Debt & Financing - Risk 11
The Notes are structurally subordinated to the indebtedness and other liabilities of our subsidiaries.
The Notes are obligations exclusively of Saratoga Investment Corp., and not of any of our subsidiaries. None of our subsidiaries is a guarantor of the Notes and the Notes are not required to be guaranteed by any subsidiary we may acquire or create in the future. Any assets of our subsidiaries are not directly available to satisfy the claims of our creditors, including holders of the Notes. Except to the extent we are a creditor with recognized claims against our subsidiaries, all claims of creditors of our subsidiaries will have priority over our equity interests in such entities (and therefore the claims of our creditors, including holders of the Notes) with respect to the assets of such entities. Even if we are recognized as a creditor of one or more of these entities, our claims would still be effectively subordinated to any security interests in the assets of any such entity and to any indebtedness or other liabilities of any such entity senior to our claims. Consequently, the Notes are structurally subordinated to all indebtedness and other liabilities of any of our existing or future indebtedness of our subsidiaries, including the SBA-guaranteed debentures. These entities may incur substantial indebtedness in the future, all of which would be structurally senior to the Notes.

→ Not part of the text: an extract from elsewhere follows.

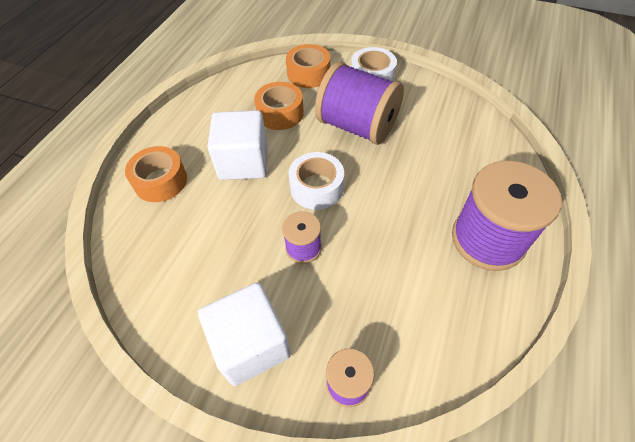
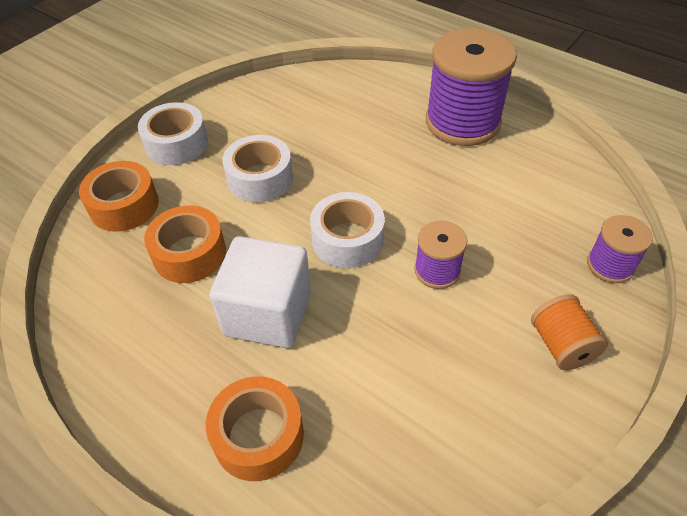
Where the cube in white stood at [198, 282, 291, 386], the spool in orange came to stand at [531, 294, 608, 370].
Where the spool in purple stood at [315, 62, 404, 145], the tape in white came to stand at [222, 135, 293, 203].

As of February 29, 2024, we had $214.0 million in SBA-guaranteed debentures outstanding. The indebtedness under the SBA-guaranteed debentures is structurally senior to the Notes.
Debt & Financing - Risk 12
The Notes are unsecured and therefore are effectively subordinated to any existing and future secured indebtedness, including indebtedness under our Encina Credit Facility and our Live Oak Credit Facility.
The Notes are not secured by any of our assets or any of the assets of any of our subsidiaries, including our wholly owned subsidiaries. As a result, the Notes are effectively subordinated to any existing and future secured indebtedness we or our subsidiaries have outstanding (including our Encina Credit Facility and our Live Oak Credit Facility) or that we or our subsidiaries may incur in the future (or any indebtedness that is initially unsecured as to which we have granted or subsequently grant a security interest) to the extent of the value of the assets securing such indebtedness, including, without limitation, borrowings under our Encina Credit Facility and our Live Oak Credit Facility. In any liquidation, dissolution, bankruptcy or other similar proceeding, the holders of any of our secured indebtedness or secured indebtedness of our subsidiaries may assert rights against the assets pledged to secure that indebtedness in order to receive full payment of their indebtedness before the assets may be used to pay other creditors, including the holders of the Notes. As of February 29, 2024, there was $35.0 million outstanding borrowings under the Encina Credit Facility and we had the ability to borrow up to $65.0 million under the Encina Credit Facility, subject to certain conditions. The Encina Credit Facility and the Live Oak Credit Facility is secured by substantially all of the assets of SIF II and SIF III, respectively, wholly owned subsidiaries.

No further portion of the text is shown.